Maleficent was written by Linda Woolverton, the first woman to ever write an animated feature for Disney (Beauty and the Beast). In fact, the only other official Disney Princess film to not have a male screenwriter was Frozen, which was written and co-directed by Jennifer Lee. Both Pocahontas and Brave had female writers on the team, but Brave's creator Brenda Chapman has publicly denounced the "blatantly sexist" "makeover" Disney imposed on her character Merida. It begs the question, is this inkling of a paradigm shift we see with Frozen and Maleficent Disney's doing, or is it the result of women finally getting the pen and some semblance of control over the final product?

One final thought...

A few months ago, mediaite reported on a Fox News guest claiming that Frozen “empowers women by tearing down men” and that “Hollywood in general has often sent the message that men are stupid [and] in the way.” Of course I had my harrumph at this and a chuckle at mediaite’s statement:

“Rumors that men are the heroes of the vast majority cultural products and have been since the dawn of narrative went unconfirmed at press time.”

Even though claims such as those made by said Fox News guest are (in my opinion) not relevant at this time given the context, she (yes she) is not alone in making them.
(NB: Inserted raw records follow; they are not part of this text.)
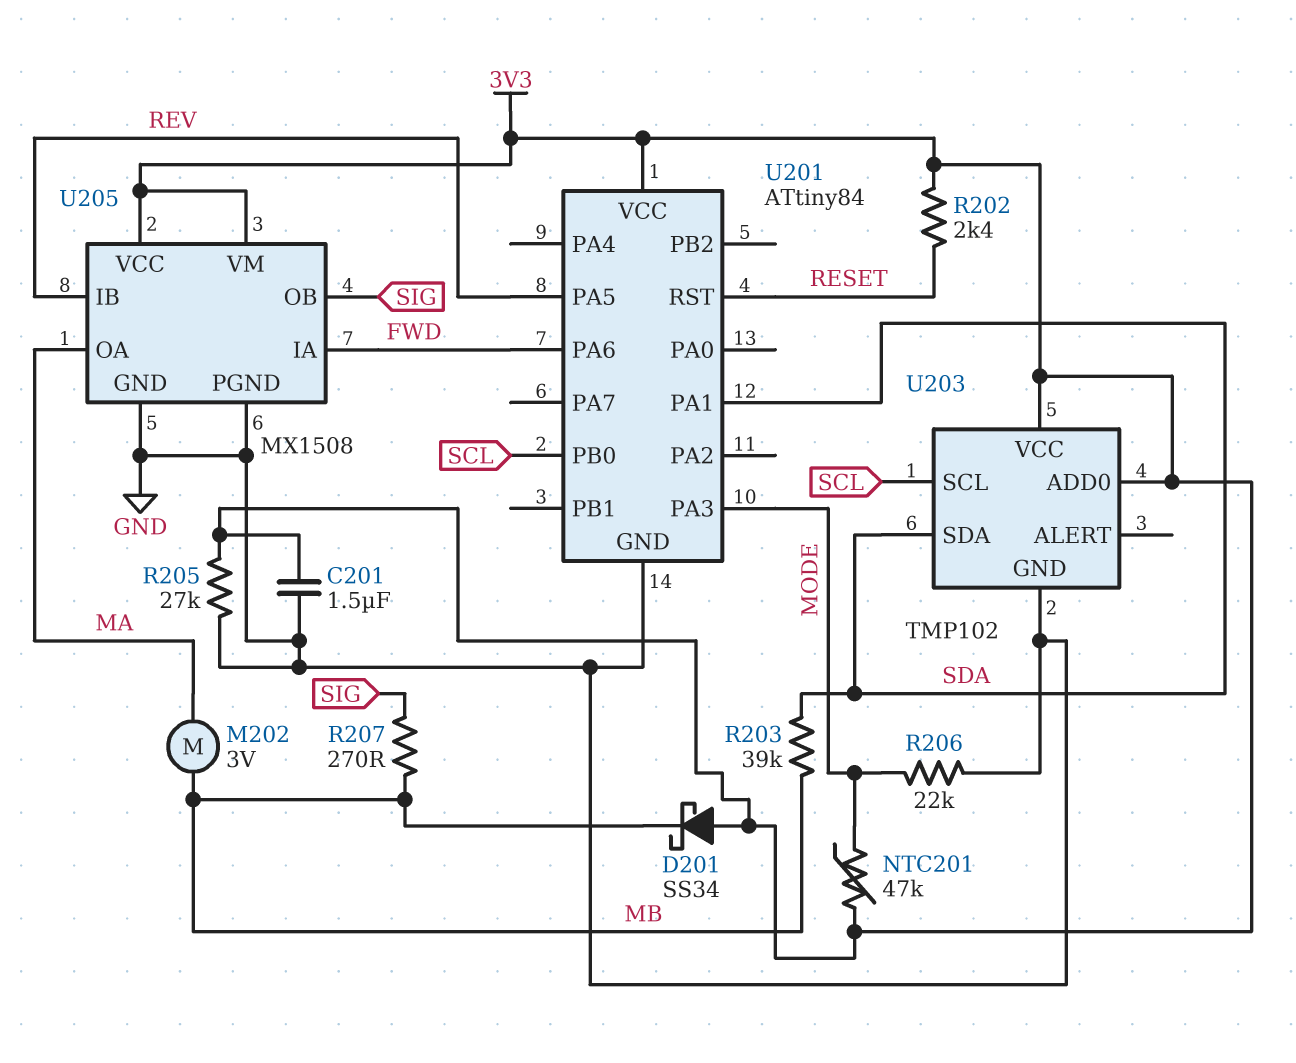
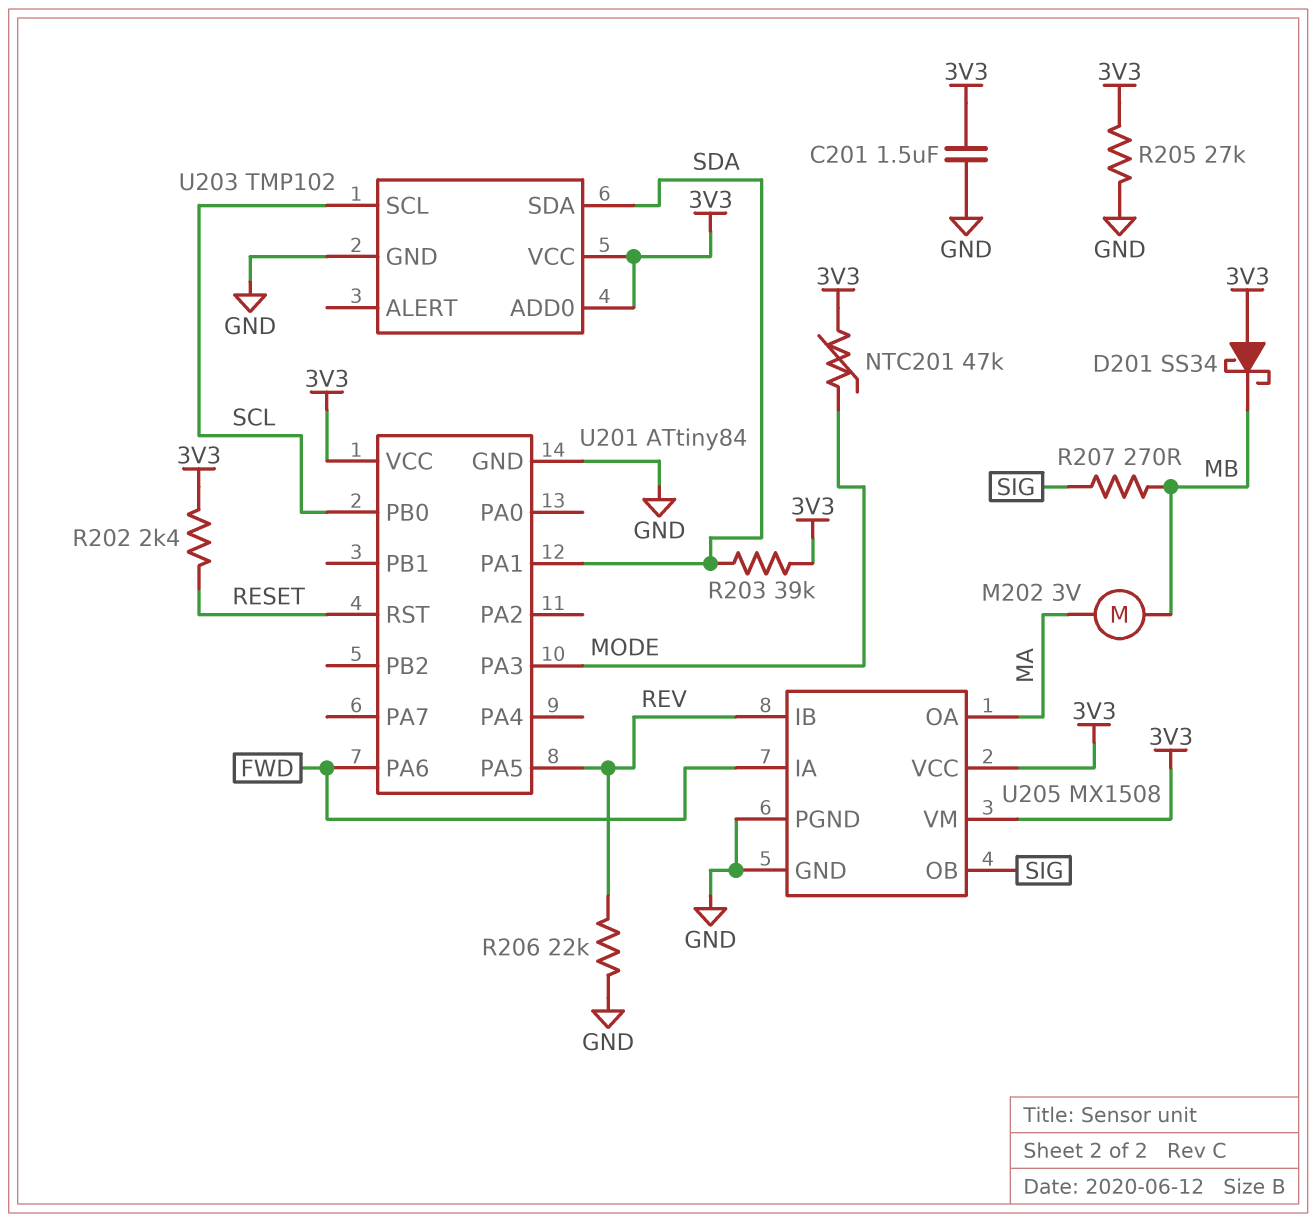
R203: 39k (MB, SDA) -> 39k (3V3, SDA)
R206: 22k (GND, MODE) -> 22k (GND, REV)

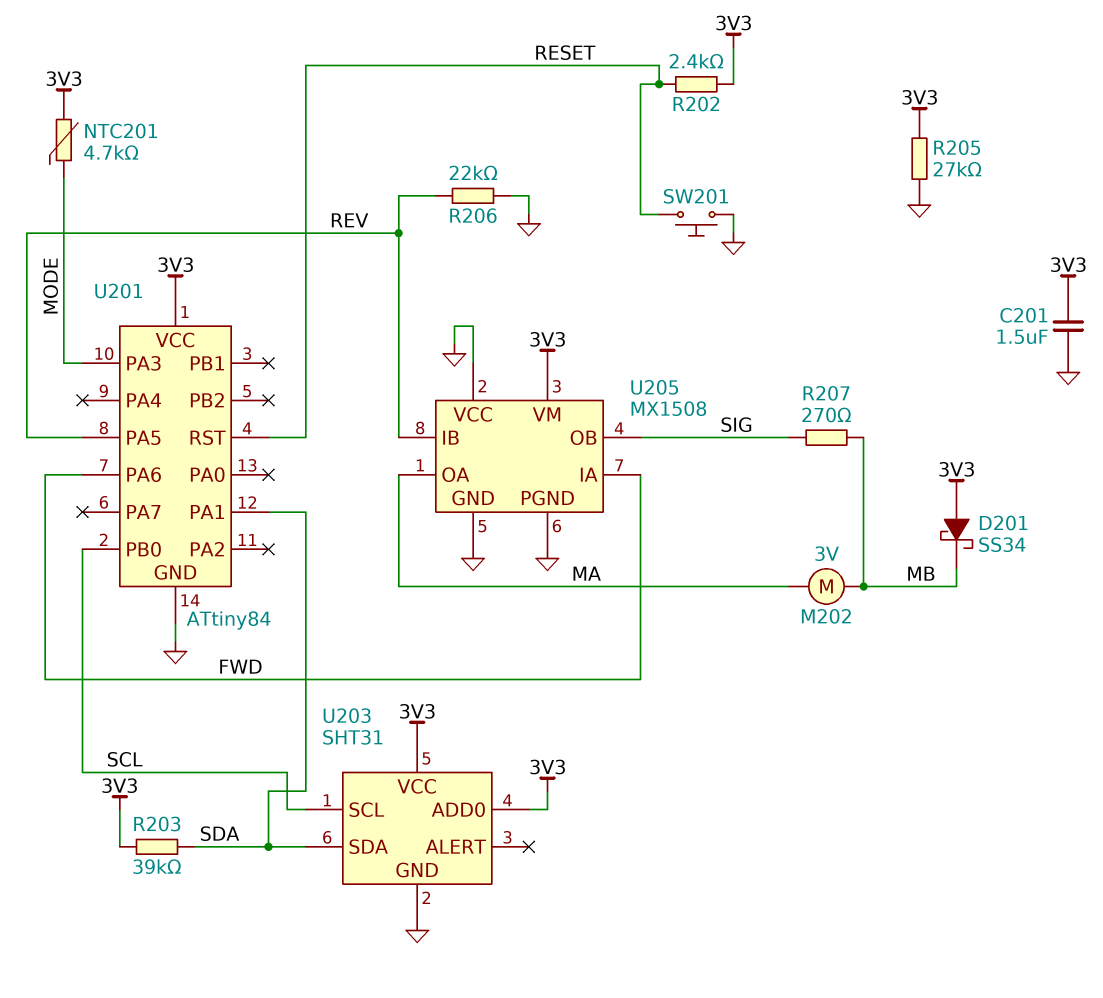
NTC201: 47k (3V3, MODE) -> 4.7k (3V3, MODE)
SW201: none -> button (GND, RESET)
U203: TMP102 -> SHT31
U205 pin VCC: 3V3 -> GND

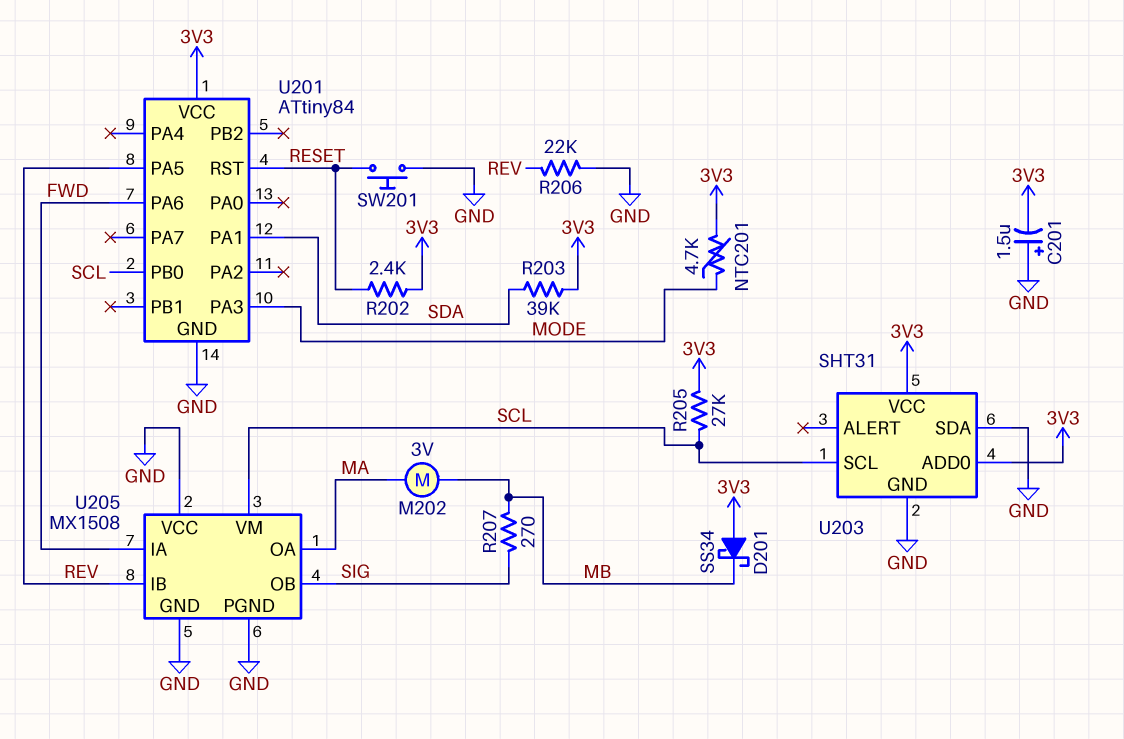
C201: 1.5uF (3V3, GND) -> 1.5uF (plus GND, minus 3V3)
R205: 27k (3V3, GND) -> 27k (3V3, SCL)
U203 pin SDA: SDA -> GND
U205 pin VM: 3V3 -> SCL

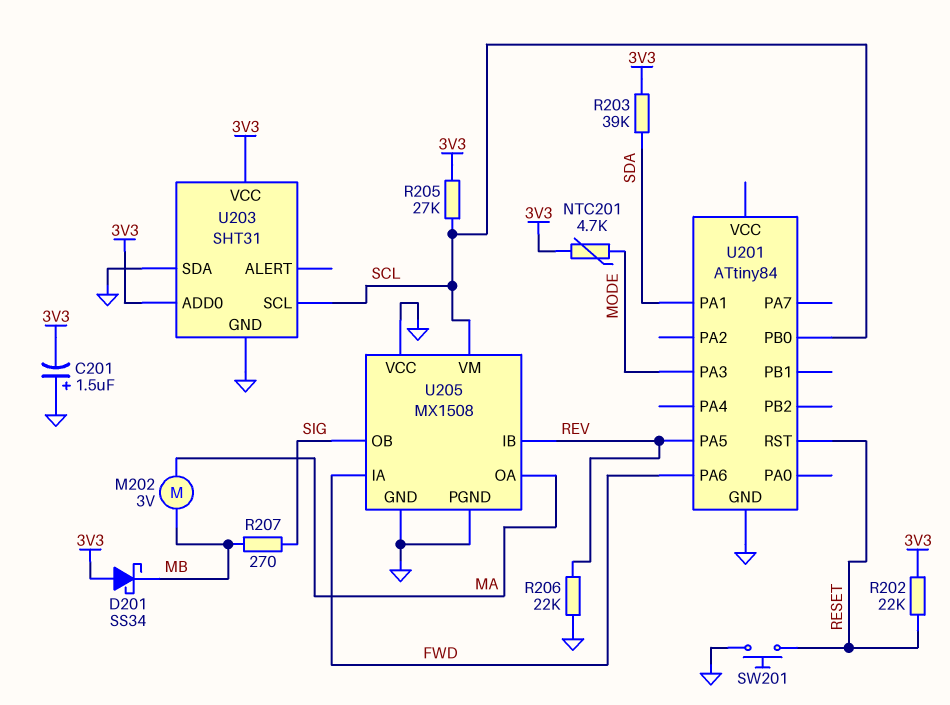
R202: 2.4k (3V3, RESET) -> 22k (3V3, RESET)
U201 pin VCC: 3V3 -> none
In fact, such notions are akin to some controversies plaguing fandom recently. We must be careful not to legitimize these claims. In Maleficent for example, Philip does seem quite useless. In fact, he serves no purpose in the plot except to NOT save Aurora. Right now though we need the Philips in order to show the status quo and how it is being challenged. But when things start to change, we must be sure not to objectify or stereotype characters of any gender, race, etc, (regardless of prior standards) and thus create new types of inequality.

"Whoever fights monsters should see to it that in the process he does not become a monster."